The Bomber:  my youngest daughter, a daredevil in her own right, opinionated, stubborn, and too much like her mama

The Comedian:  my oldest daughter, my husband’s from a prior marriage, hilarious, challenging, adds her own special sauce to the mix

El Deucey:  also known as a Saturn L200, the first car I ever bought and still kickin’…

Murtaugh:  our other vehicle, so named because Gadget drives it and his old car was a Buick Regal (nicknamed Reegs) – so now  he has Murtaugh – Get It?

What Are Mom Goggles?

These fancy accessories come in two different styles.  The first style powers a mom through many long dinner time battles, repetitive bedtime stand-offs, early morning wake up routines, and redundant arguments including such awesome phrases as “I can’t”, “I need help”, “I didn’t know”, “It’s not my fault”, and “Waaahhhhh”.  These little suckers give me the power to know The Bomber has just scaled the baby gate and is currently pouring herself two fingers of Wild Turkey behind the bar while I’m in the bathroom attempting to take a four minute shower.  They conveniently clue me in to the fact that The Comedian is currently working on the latest saga in The Lifestyles Of The Rich And Famous – Malibu Barbie Edition… instead of working on re-writing the homework she “already finished” that no one (including her) can read.

The second kind works in a somewhat opposite fashion.  They’re the reason I’m able to change the most gruesome diaper known to man without flinching when everyone else tears up and runs from the room.  They’re the force that allows me to be thrown up on four times in two hours and not raise an eyebrow.  They’re the spirit that tells me my child (who’s hair isn’t combed, teeth aren’t brushed, hasn’t bathed since Thursday, and is currently on level 9 of Operation Booger Extraction 2011) is the cutest baby ever born.  Anywhere.  They tell me everything’s fine, when in fact I’m 2.3 seconds from ultimate meltdown.  They’re the pep talk I need to make it through “just one more (fill in completely obvious stall technique here)”.  They’re the voice in the back of my head insisting I’m not tired and that it’s normal to feel dizzy and see double after only sleeping 3 hours in 2.5 days.  In short, they lie to me.  And, I have to admit, it’s the sweetest lie I’ve ever been told.

The Players

A few years ago I got married.  Gadget likes to get his hands into anything electronic, take it apart, make new things out of it, see how it works, and generally cause mayhem to anything with a plug.  This is very useful (you know, like when I accidentally misplace my phone charger for the 14th time and he happens to have a spare just laying around) and very frustrating (when I can’t find my way to the other side of the bedroom without stepping on 26 tiny screws, getting tangled in 7 HDMI cables, and knocking over a gigantic box of batteries that may or may not still have a charge).  Gadget is an awesome husband, and an even better daddy.  He is a very patient person who avoids conflict whenever possible.  This works out well for me, because I’m much less tolerant and tend to face conflict head on.  His go with the flow mentality and his unquestioning ability to accept me for who I am is a large reason we have such a great marriage.

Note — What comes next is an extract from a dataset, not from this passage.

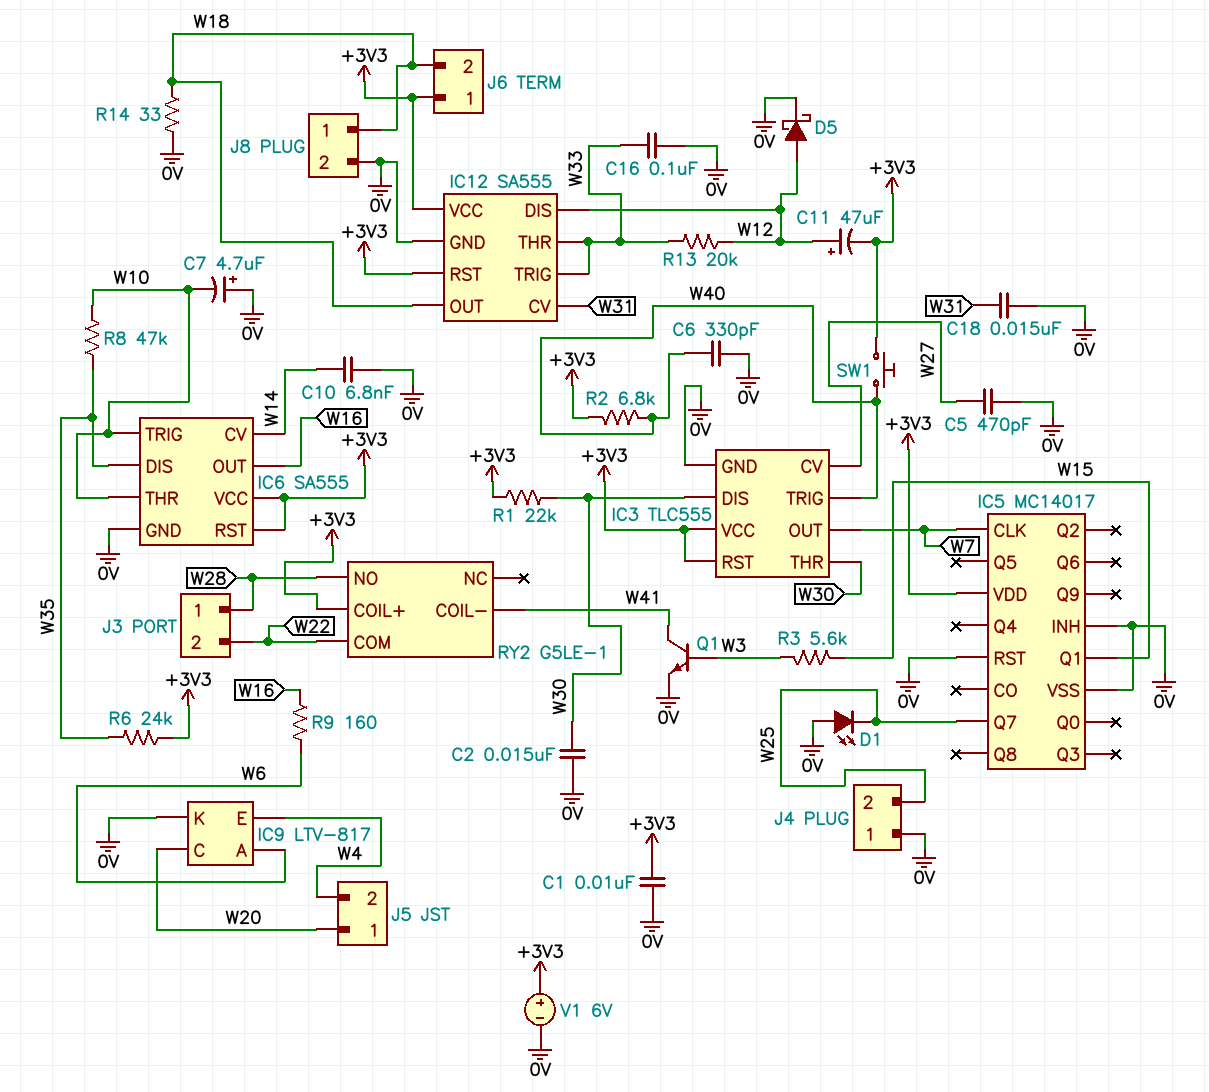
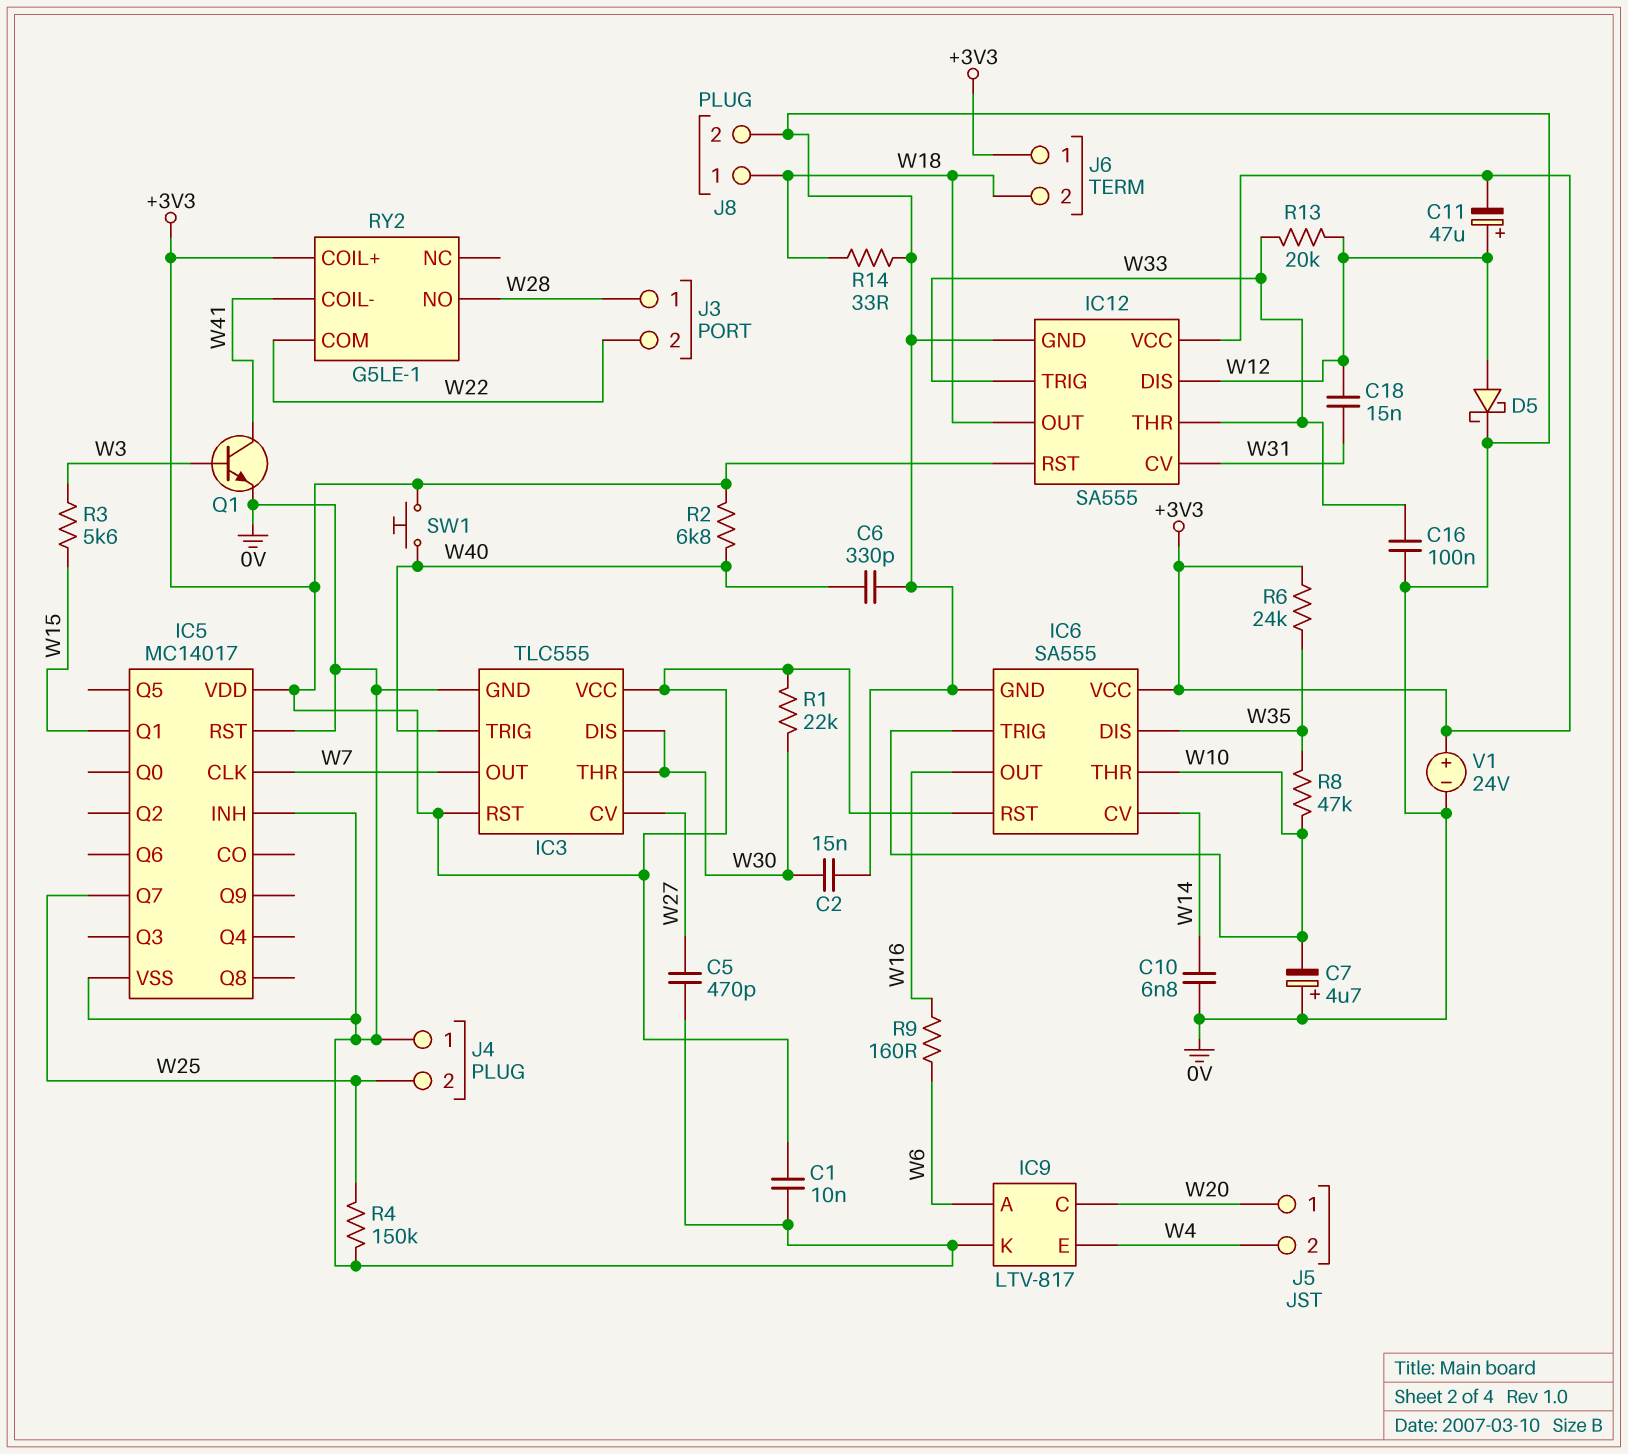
C18: 15nF (0V, W31) -> 15nF (W12, W31)
D1: LED (A 0V, K W25) -> none
R4: none -> 150k (0V, W25)
V1: 6V (plus +3V3, minus 0V) -> 24V (plus +3V3, minus 0V)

Gadget has a daughter from a previous relationship.  Enter, The Comedian.  She is funnier than most grown adults, is smarter than most kids her age, and she adds a special spice to our lives.  Struggling to figure out who she is while maintaining life in two separate, very different households, she is a very amazing little girl.

Gadget and I also have a daughter together.  There is a 7.5 year span between The Comedian and The Bomber.  The Bomber is her own special little ball of charm.  Just entering toddlerhood and she already thinks she runs the show.  I definitely have my hands full with this kid.  Unlike The Comedian (who always asks permission, doesn’t do anything risky, and rarely breaks a sweat on purpose or by accident), The Bomber attempts life threatening feats three times before breakfast, has no fear, and will probably have broken 12 bones before kindergarten.

This is my family in a nutshell.  Enjoy.